Elsewhere, Bell has “been closely watching the NATO NGRC initiative and is assessing the RFP”, the US airframer says.
“We do believe tiltrotor is a strong solution to the requirements laid out in the RFP but will make a decision in the near future.”
Given the common tiltrotor approach, it is also not out of the question that Leonardo and Bell could seek an alliance. A clearer indication of the Italian company’s position could come later this week at the Heli-Expo show in the USA.
Bell approaches the tender from a position of relative strength, with its V-280 Valor tiltrotor having been selected last year by the US Army for its Future Long Range Assault Aircraft (FLRAA) programme to develop a long-term replacement for the Sikorsky UH-60 Black Hawk.
But the same cannot be said for Sikorsky: its coaxial-compound Defiant X lost out to the V-280 in the FLRAA contest and it saw hopes dashed for the smaller Raider X, based on the same X2 technology, when the US Army decided to axe the Future Armed Reconnaissance Aircraft programme.
Despite the lack of success in its home market, Sikorsky is keen on the NGRC requirement. “We remain confident that X2 technology is the right solution to meet international mission needs now and in the future,” says Luigi Piantadosi, director of Future Vertical Lift, international at Sikorsky.
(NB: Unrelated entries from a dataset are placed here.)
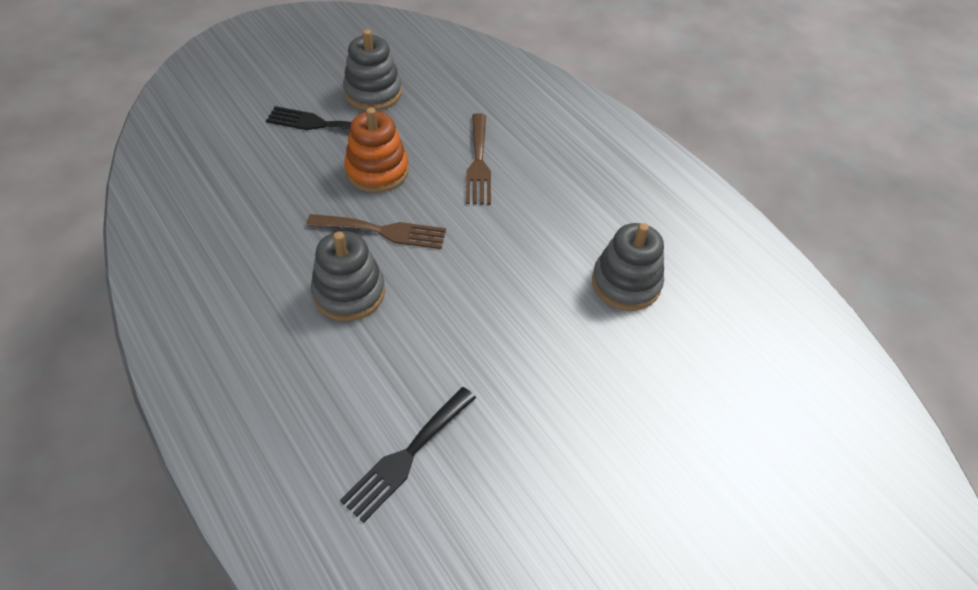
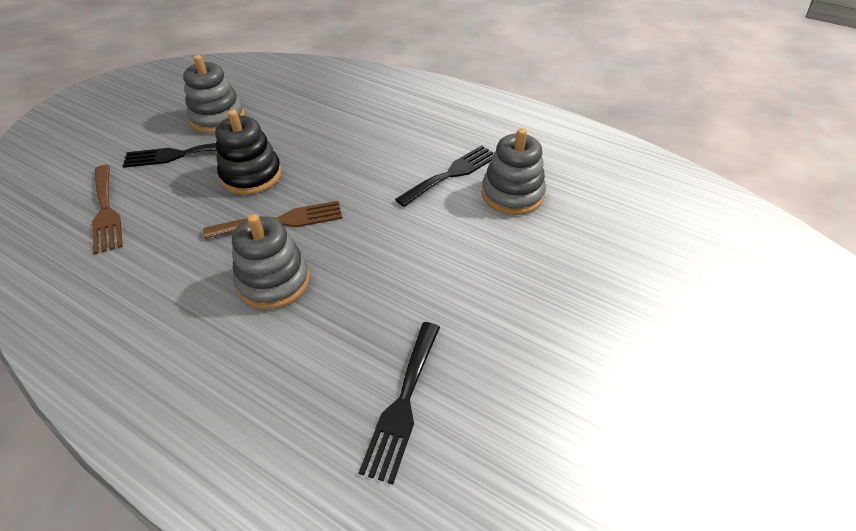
camera: 20 degrees left, 5 degrees down
(377, 171) = (251, 175): orange stacking toy -> black stacking toy
(478, 163) = (340, 144): brown fork -> brown fork (106, 211)
(575, 237) = (451, 174): none -> black fork

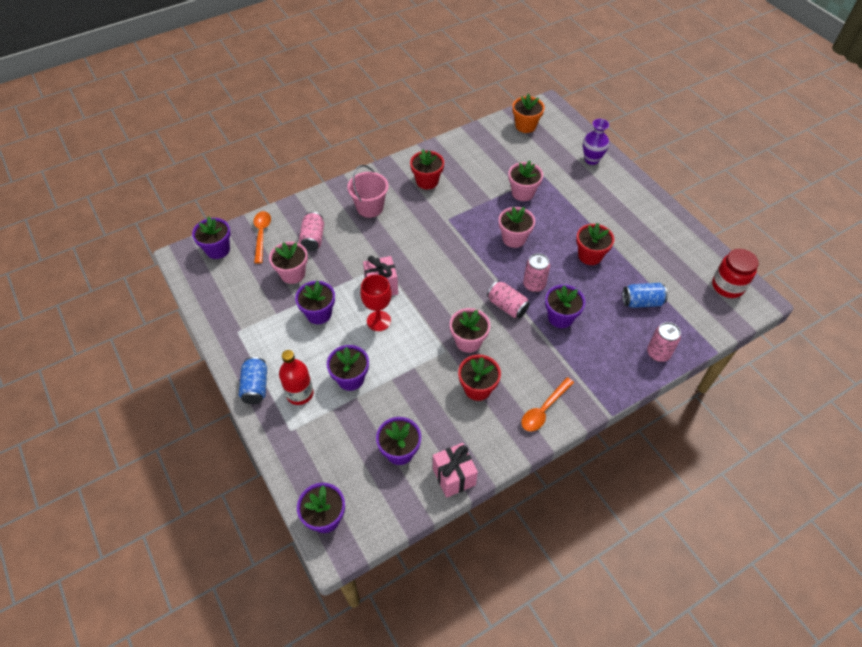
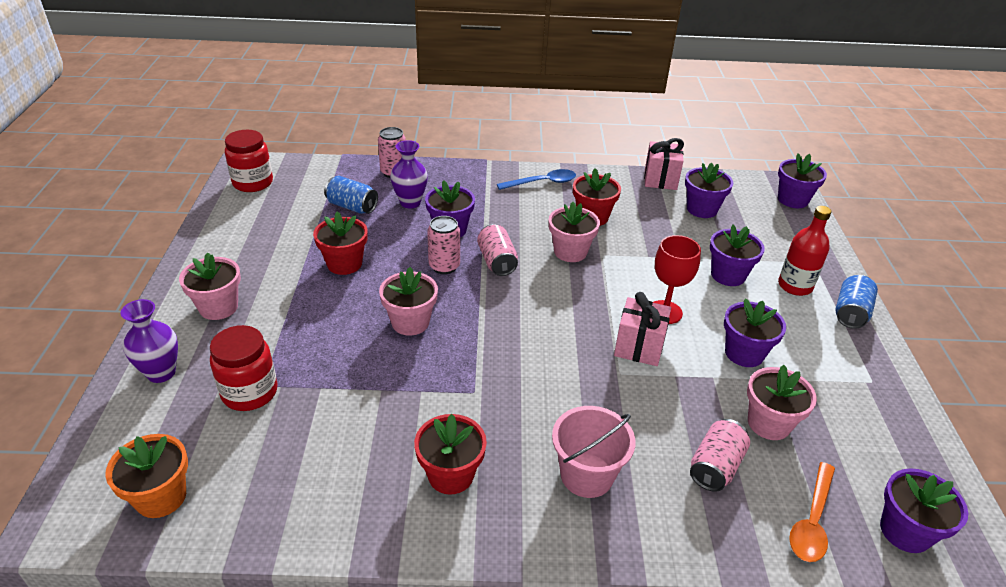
camera: 150 degrees left, 15 degrees down
(522, 193) = (325, 375): pink flower pot -> pink flower pot (218, 307)
(544, 171) = (250, 392): none -> red jar
(544, 409) = (542, 183): orange spoon -> blue spoon
(611, 328) = (410, 202): none -> purple vase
“We look forward to participating in Study 5 and continuing to work with NATO to develop its NGRC requirements as our X2 rotorcraft will provide the speed, maneuverability and survivability to meet those requirements with a next-generation capability.”
The NSPA has already awarded two concept study contracts, to GE Aerospace and Sikorsky, respectively for propulsion and the rotorcraft’s open systems architecture.
Although there is as yet no clarity on the potential for collaboration between Airbus and Leonardo for NGRC, the two manufacturers are already working together on a separate European Defence Fund-backed initiative.
Under that effort, the EU Next Generation Rotorcraft Technologies (ENGRT) project, the pair are leading a large consortium of aerospace firms, drawn from eight nations, to identify and mature the technologies needed for a future rotorcraft.
Having received an initial concept of operations (conops) from participating countries – the five EU members from the NGRC effort, plus Finland, Spain and Sweden – work has begun under the project’s first phase.
Running for a total of 42 months, starting in early 2023, discussions are already under way regarding whether a follow-on step could be required, potentially including flight tests of relevant systems.
Technologies spun out of the ENGRT work could also be fed back into the NGRC programme, adds Alfano.
“At the end, the idea is to provide solutions to our customers for them to be more confident and for them to have not only addressed the conops and the feasibility of what they ask, but as well as some technology maturation relevant enough to go for the next steps beyond 2030,” he says.